Bay shore crab
Hemigrapsus oregonensis is an arthropod, the most diverse phylum of all animals. This phylum also consists of insects, arachnids, and other crustaceans. Arthropods are characterized by exoskeletons and jointed legs. H. oregonensis is a bilaterally symmetrical animal composed of segments. Hemigrapsus, similar to most other brachyurans in its subgroup share certain external characteristics, sometimes referred to as the “caridoid facies.” These caridoid facies consist of a rectangular carapace or upper shell that covers the head and thorax, wide-set eyes perched on stalks, and two sets of sensory appendages, or antennae; one of which appears to have two branches; the second consisting of one long branch and a second smaller branch at the base. Interestingly, there is no rostrum present on H. oregonensis, unlike many other species within the larger class Malacostraca. Brachyurans also have eight thoracic segments, the first three of which are fused into the head, with attached appendages to handle food called maxillipeds. The maxillipeds are then followed by large pinching appendages, followed again by 4 pairs of appendages designed for walking. The abdomen is curved under the thorax, and fits in the underside of the crab. (Shimek, 2008.)
This video portrays the reproduction and early life stages of H. Oregonensis.
From an internal perspective, most “true crabs” share a similar structure. The mouth opening is located on the ventral side of the organism. Anterior to the mouth opening are the mouthparts, functioning as manipulative tools for food handling, as well as one additional appendage that pumps water over the gills. Of the appendages making up the mouthpart, there are large mashing jaws that pre-masticate their food, but most of the chewing action is performed in the stomach after ripping food to small pieces using large claws, then ripped into even smaller pieces by the maxillipeds covering the mouth. Food is then moved through the esophagus and into the stomach. The stomach is comprised of a large anterior stomach containing a “grinding mill” of teeth and stiff bristles, and a posterior stomach responsible for digestion. In this area food is surrounded by a chitin membrane that protects the gut walls from digestive enzymes. The food is then moved into the digestive glands where nutrients are absorbed, and eventually to the hindgut where small pelleted feces are released from the anus. (Shimek, 2008.)

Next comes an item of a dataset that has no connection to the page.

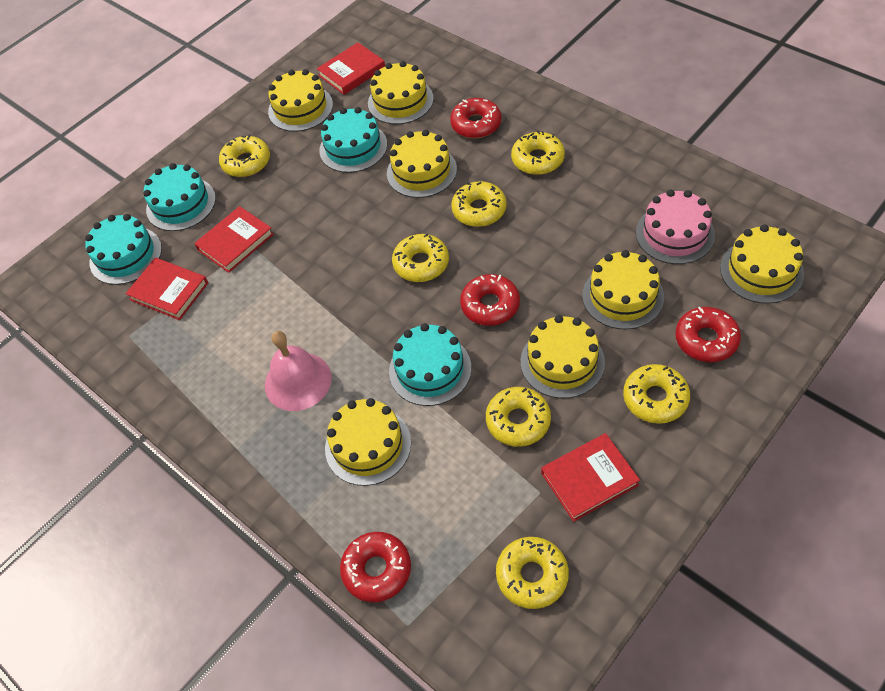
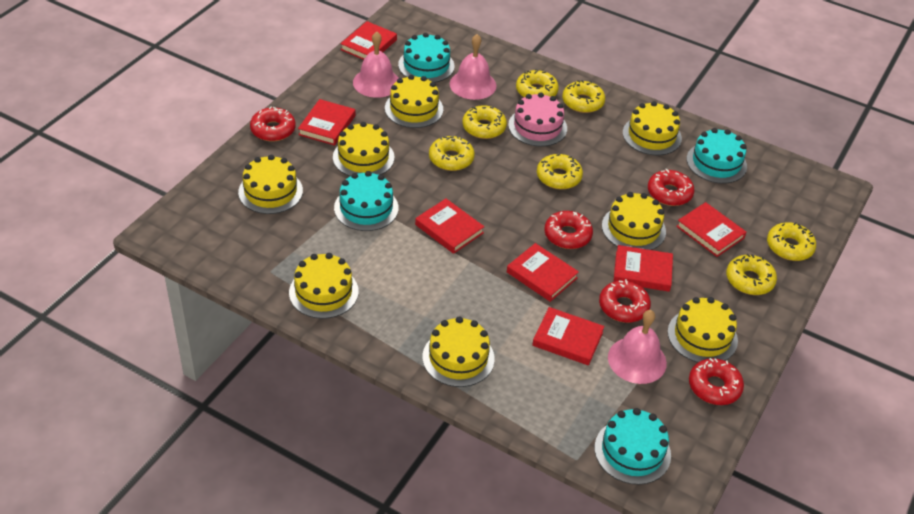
pink bell: 1 -> 3
red book: 4 -> 7
red donut: 4 -> 5
yellow cake: 7 -> 8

Shore crabs can be colored in a variety of ways, “often with light greenish spots on a dark reddish-brown background, but may be a pale green, yellow-green, gray-green, or even nearly white.” (Cowles, 2005.) Shore crabs are intertidal organisms that can be found as far north as Resurrection Bay, Alaska, and as far south as Bahia de Todos Santos, Baja California, inhabiting bays, estuaries, open beaches with fine sediment, open mud flats, algal mats, and eelgrass beds. They can withstand a water depth of up to five meters. (Kozloff, 1993.)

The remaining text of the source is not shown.